Nevertheless, there exists other ways to get rewarding insights from a novel. In this post, we turn to a concept that is at the crossroad of Natural Language Processing (NLP) and Network Science (NS) — a new and evolving branch of applied graph theory that brings together traditions from many disciplines, including mathematics, sociology, economics and computer science [3]. More precisely, we create a relevant dynamic heterogeneous social network of characters from the book’s textual content, and then leverage information from this graph to improve one’s comprehension of the novel. In particular, we focus on five different applications: characters’ importance, narrative structural change, community detection, summarisation and book comparison. Investigating them gives us precious clues about the book’s plot, the author’s style or characters’ importance, relations and roles.

We apply our analysis to the famous book of J.K. Rowling: “Harry Potter and the Philosopher’s Stone” (HP1) — although the analysis could be applied to absolutely any book.

At this moment you might still be wondering “But w_hat is a dynamic heterogenous social network of characters _?” To answer your question, a network of characters is nothing more than a graph, meaning a set of nodes V and edges E, where nodes represent characters of the book and edges interactions between them.

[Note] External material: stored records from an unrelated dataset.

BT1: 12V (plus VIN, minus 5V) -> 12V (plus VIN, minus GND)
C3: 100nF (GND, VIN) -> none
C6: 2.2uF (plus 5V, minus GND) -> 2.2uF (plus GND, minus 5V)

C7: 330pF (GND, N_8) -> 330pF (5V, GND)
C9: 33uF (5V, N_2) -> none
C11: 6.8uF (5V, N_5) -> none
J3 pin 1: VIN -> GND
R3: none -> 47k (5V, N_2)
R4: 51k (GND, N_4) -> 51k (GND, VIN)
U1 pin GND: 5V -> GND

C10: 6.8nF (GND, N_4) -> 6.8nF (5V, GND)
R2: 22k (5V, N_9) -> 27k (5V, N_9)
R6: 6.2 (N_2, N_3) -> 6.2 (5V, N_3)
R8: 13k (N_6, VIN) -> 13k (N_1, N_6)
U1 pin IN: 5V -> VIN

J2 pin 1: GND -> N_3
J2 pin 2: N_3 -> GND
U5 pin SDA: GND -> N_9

While the vast majority of approaches in the literature focus on static methods, that are by definition fixed in time — one graph for the entire book, we follow a dynamic approach — a graph that constantly evolves in time and enables to keep the narrative’s temporal information. To create this dynamic aspect, we additionally make the graph heterogenous, that is, with several edge types and node types. In other words, all nodes will not be representing characters and all edges will not be representing interactions between them. But we will come back to this later.

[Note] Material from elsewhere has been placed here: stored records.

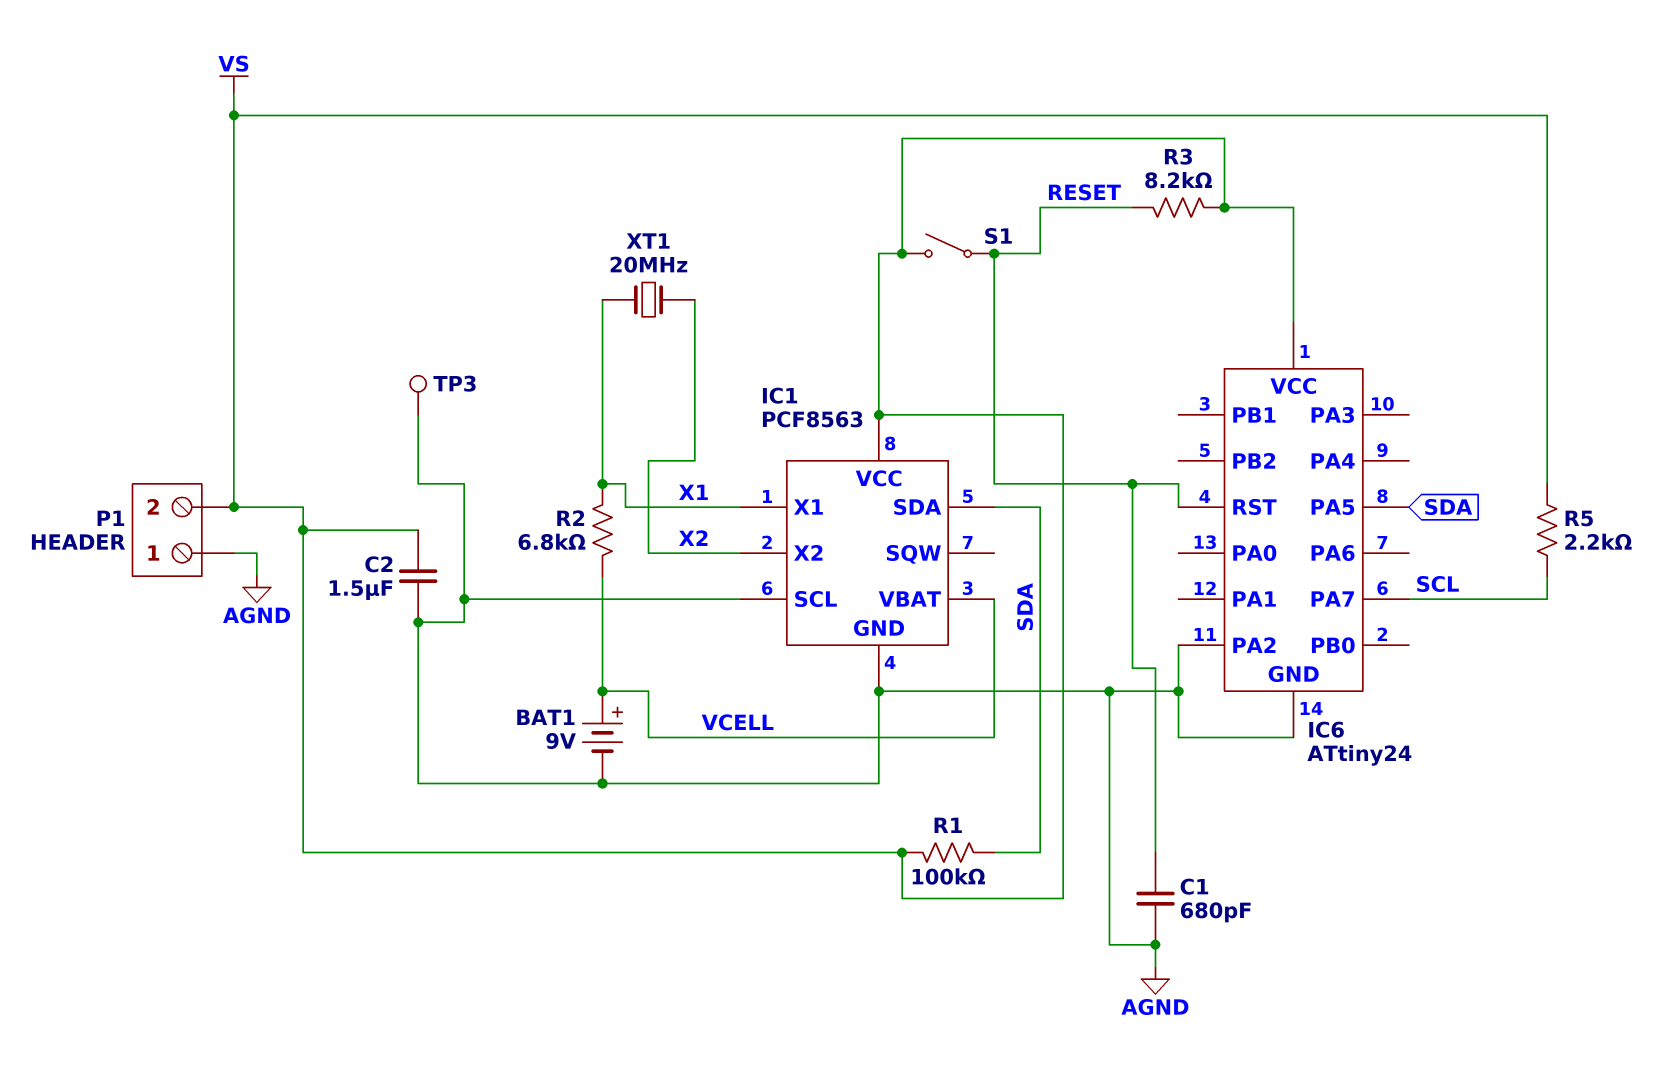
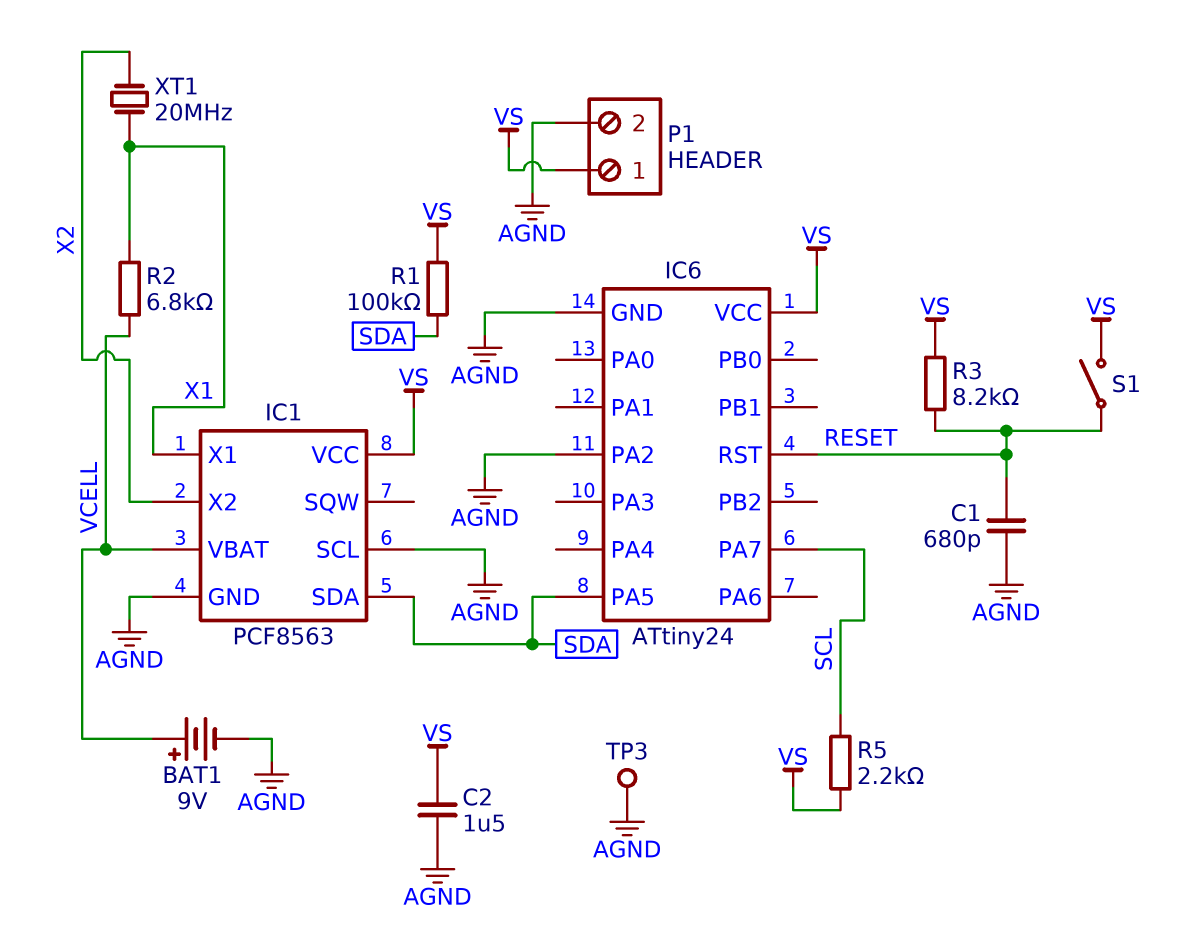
P1 pin 1: AGND -> VS
P1 pin 2: VS -> AGND

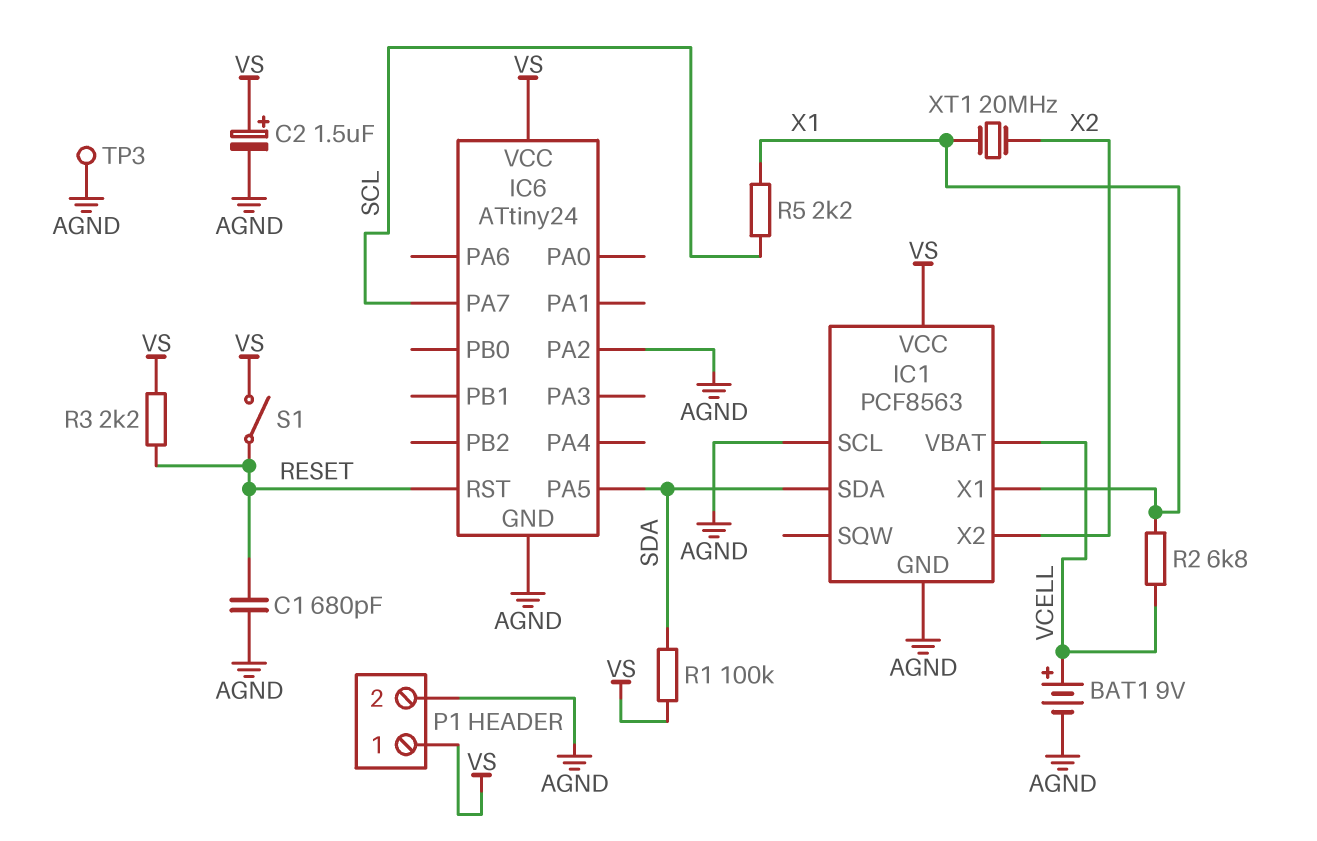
C2: 1.5uF (AGND, VS) -> 1.5uF (plus VS, minus AGND)
R3: 8.2k (RESET, VS) -> 2.2k (RESET, VS)
R5: 2.2k (SCL, VS) -> 2.2k (SCL, X1)

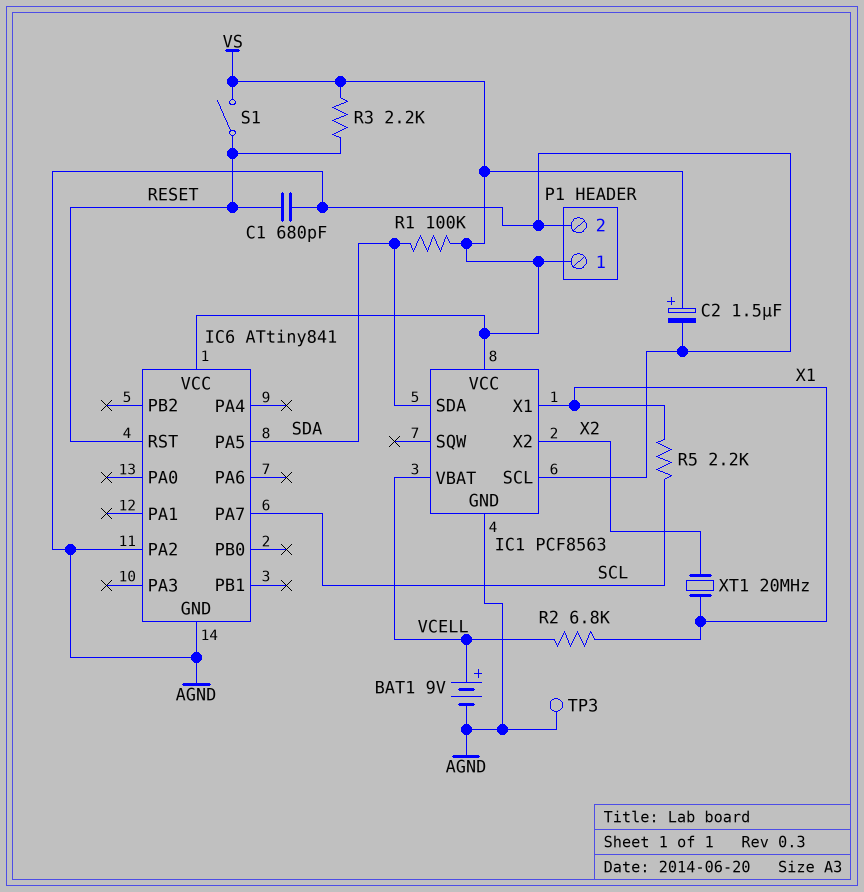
IC6: ATtiny24 -> ATtiny841

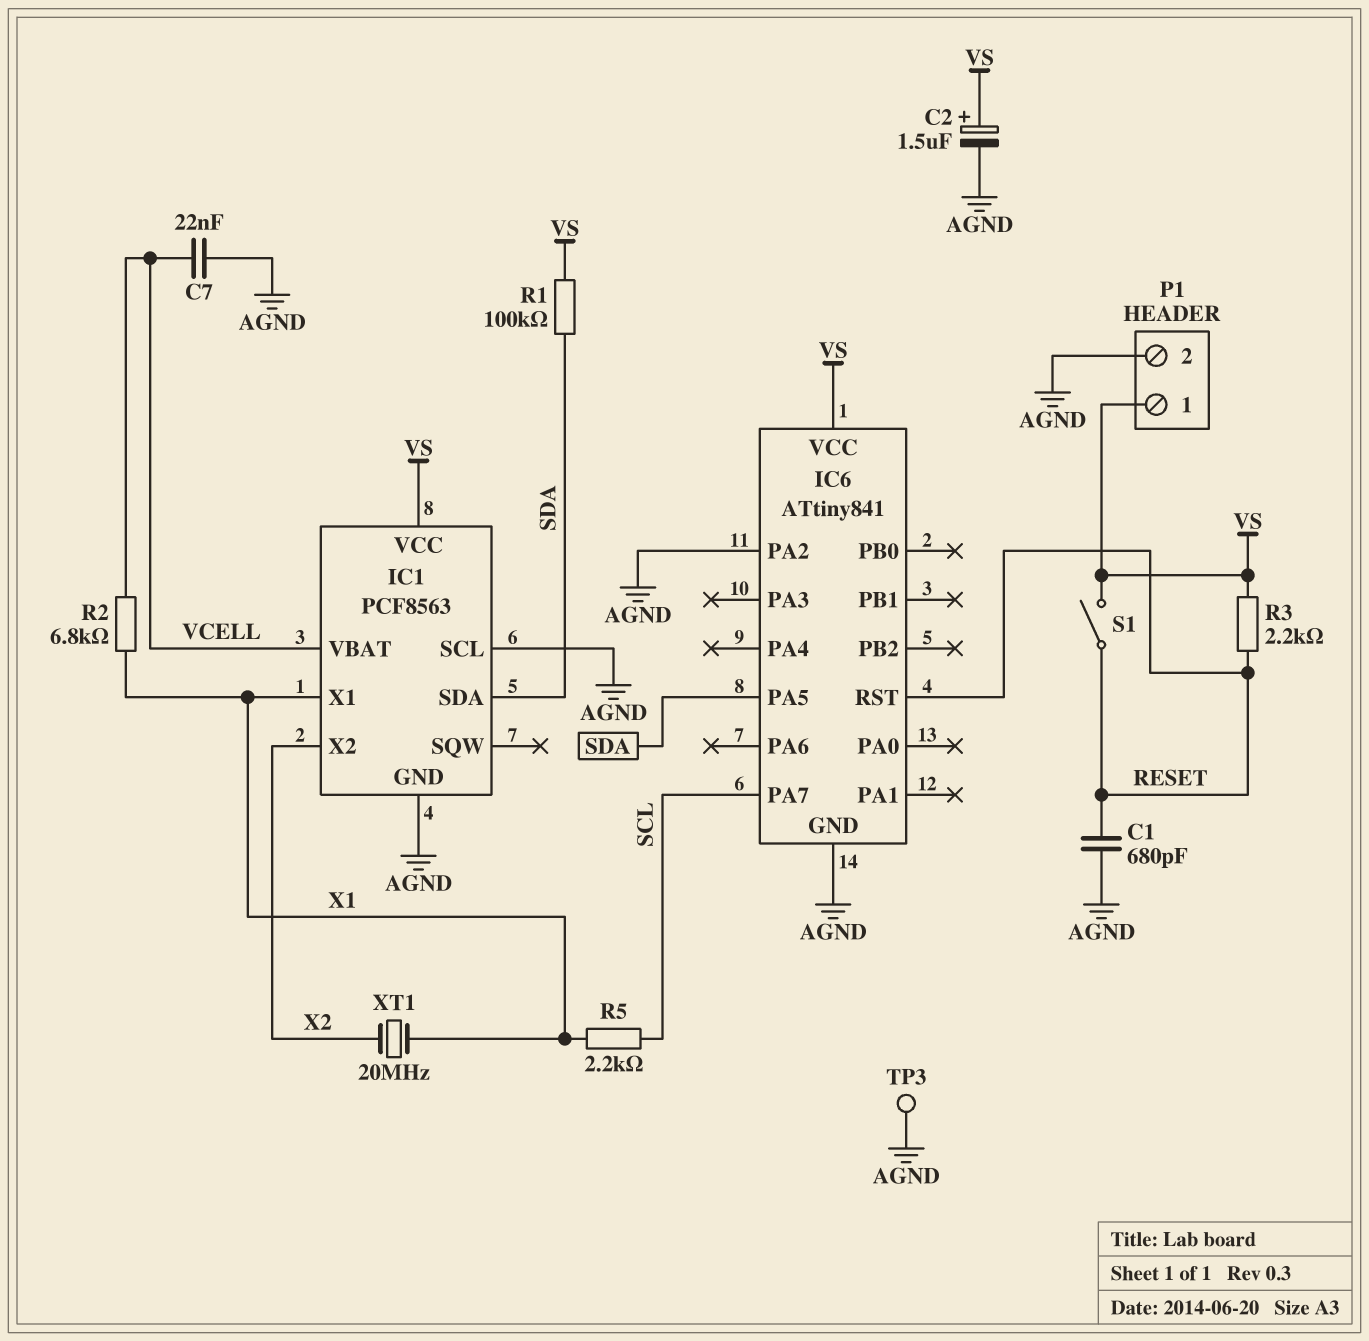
BAT1: 9V (plus VCELL, minus AGND) -> none
C7: none -> 22nF (AGND, VCELL)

Here is a more accurate overview of what will be covered.

• Text processing
• (1) Retrieve the book from the Internet and split it by chapter
• (2) Extract character names that appear in the text
• (3) Match each character occurrence with the corresponding entity
• Graph creation
• (1) Construct the full dynamic heterogenous graph
• (2) Derive from it multiple graphs of interest (dynamic entity graph, static entity graph…)
• (3) Visualisation with a special software called gephi
• **Graph Analysis **— with networkx
• (1) Character importance
• (2) Structural change in the narrative
• (3) Community detection
• (4) Books’ writing style comparisons
• (5) Summarisation of a book via the graph’s k-core
• (6) Other applications: relation prediction, genre/author/style classification…

For more details about the Preprocessing and Graph Creation sections, you can refer to the original paper, where the code is available on Github. But feel free to skip them if the Graph Analysis part is the only thing you are interested in.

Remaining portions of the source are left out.